Under Walt's calm, clear and humorous tutelage, I drove that huge machine around, tipped it up, spun it in circles, dug a trench, picked up monster tyres and piled them up, and finally got dainty with basketballs perched on cones, picking them up and dropping them into another tyre. Didn't drop one!

It was glorious fun, and immensely satisfying, and I can't recommend it highly enough. Do it!

Thursday 3 April 2014

From ghastly reality to glorious imagination


After the journey from hell, involving an incorrect itinerary, a missed international flight, two hours sweating on standby with a programme of events hanging in the balance, food poisoning, queues, more waiting and rather a lot of expense, I finally arrived in Las Vegas. Even woozy after 24 hours of travel, frazzled and with a dodgy tummy, it's impossible not to be diverted from all that and amused by the city's ridiculousness and the determination of everyone here to have a good time. 

It's many years since I was last here, and Vegas is continuously reinventing itself, but I did remember the Bellagio fountain - I think. Or is that just from having seen it so often on the screen? Or even from having been to Macau, which is a mini-Vegas? Doesn't matter. I was there last night to see Cirque du Soleil's O, a play on 'eau' because it's a water spectacular. And 'spectacular' is right: it's the usual - astonishing - Cirque stuff with clowns, recurring images and themes and clearly a story of some sort, though I couldn't explain it to save my life, and people doing such incredible things that really it's hard to accept they are just regular people under the makeup and costumes. Acrobatics, strength, contortion, trapezes, balancing, humour, music... and it all involves water, falling and fountaining but mainly as a constantly changing stage. The mechanics of that were in their way as marvellous as the girl high on her trapeze balancing on the bar, on her head. There was a standing ovation at the end, natch. 

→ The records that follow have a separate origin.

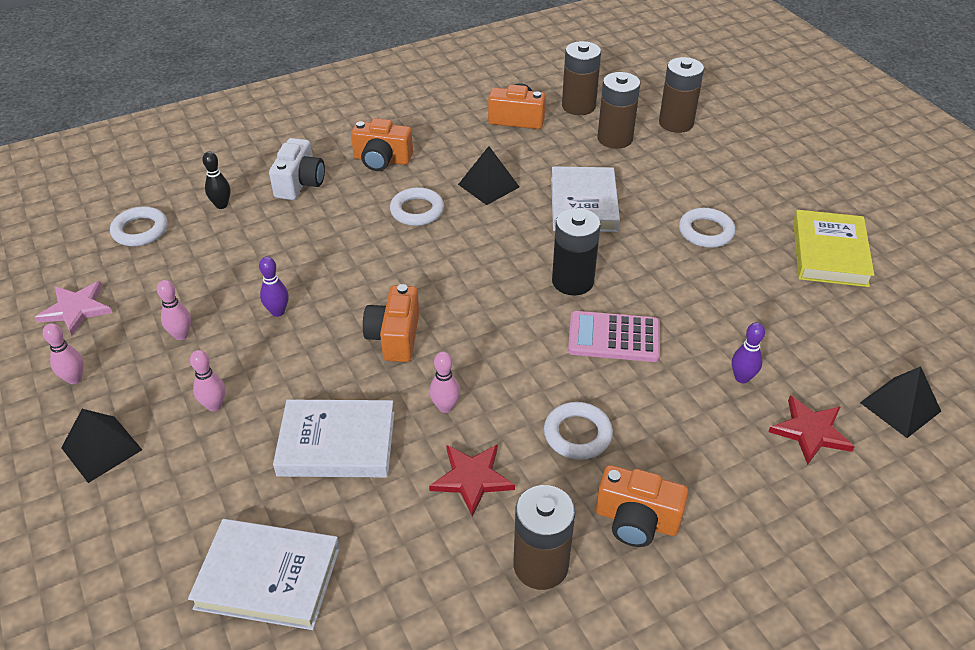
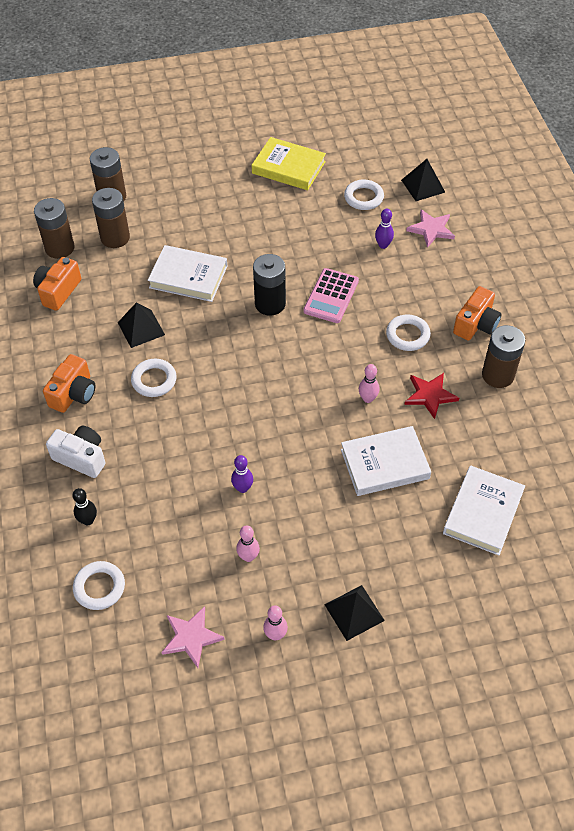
camera: 75 degrees left, 10 degrees up
(214, 405) = (330, 536): pink bowling pin -> none
(337, 444) = (385, 464): white book -> white book turned 60 degrees clockwise
(395, 337) = (293, 416): orange camera -> none
(706, 232) = (245, 219): white ring -> white ring (363, 197)
(810, 431) = (431, 229): red star -> pink star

And walking back to Mandalay Bay afterwards was an entertainment, too, with the lights and colour and fantasies - castle next door to Brooklyn Bridge next to pyramid next to Eiffel Tower - and all the people. Girls tottering, and not just because of their heels, bemused Baby Boomers, amazed children, bored men in beanies handing out business cards for hookers, tourists like me constantly swivelling taking phone photos, getting in the way of shrieking hen parties and other groups cheerfully gathering up stray individuals as they swept along the walkways, chattering in English, French, Spanish. Great energy. It kept me going till, whoa, ten o'clock!

Tuesday 1 April 2014

Vous êtes toute seule?

Though there are good things about solo travel, it can be a little lonely occasionally - and that is never more the case than at dinner time. Discomfort eating, is what it is. Especially when the waiter rubs it in by asking this particularly wounding question - it's the 'toute' that really stings. ("For one?" feels much less painful.) You see? There are downsides to being in Tahiti.

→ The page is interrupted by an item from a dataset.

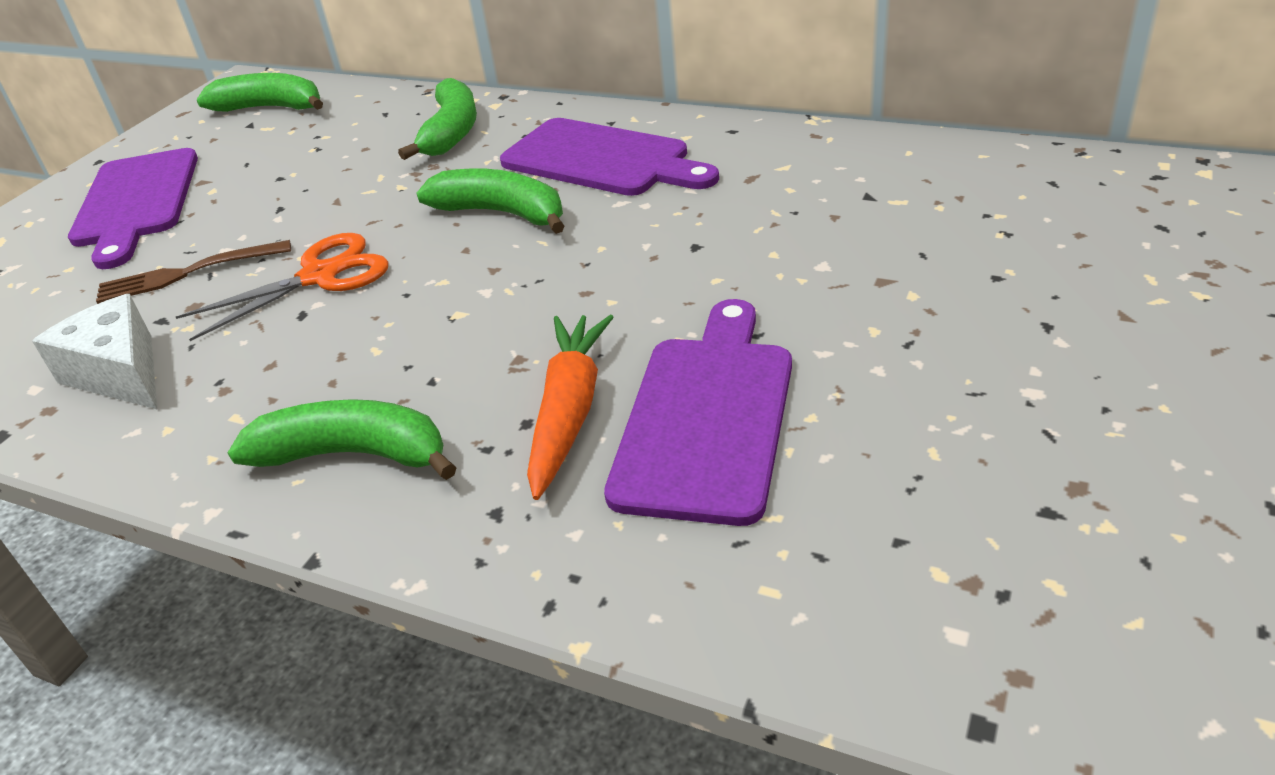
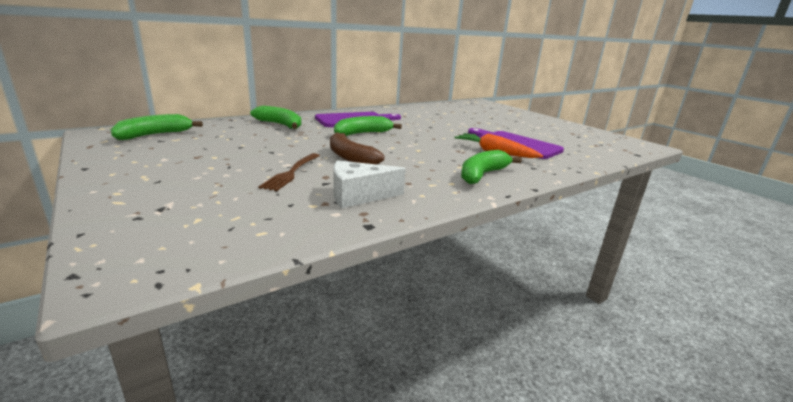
camera: 65 degrees left, 15 degrees down
(136, 202) = (178, 169): purple cutting board -> none
(320, 276) = (350, 157): orange scissors -> brown banana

Another is the crappy internet that is so rarely free - I have no confidence that this will actually upload, so I'm not investing a lot of time here. I've just been to Moorea for the first time (see above for odd sunset effect tonight above the island now I'm back in Tahiti). It was lovely there, and there was fun with sharks and rays and quad bikes, and a charming local hostess who made me feel part of the family at her waterside beach house where I had an elevated villa. Taoahere Beach House, if you're tempted.

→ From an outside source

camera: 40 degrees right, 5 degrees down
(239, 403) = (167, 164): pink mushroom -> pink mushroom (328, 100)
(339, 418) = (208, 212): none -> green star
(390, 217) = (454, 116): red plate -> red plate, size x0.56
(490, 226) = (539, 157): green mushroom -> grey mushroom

It's also been also meltingly hot and sweaty, the traffic's horrendous here in Papeete, and everything is expensive. There you go: feeling better about not being here? That's good, because now I can  tell you about the clear, clear, luminous turquoise sea that's so amazingly warm and full of colourful fish; and the gorgeous people, especially the girls; and how friendly they are; and the cute wild chickens and the strange birds that make pterodactyl noises in the palm trees at night; and that peculiarly Pacific lassitude that infuses everything and is so different from the wound-up lives we live back home. Ah, c'est si belle ici!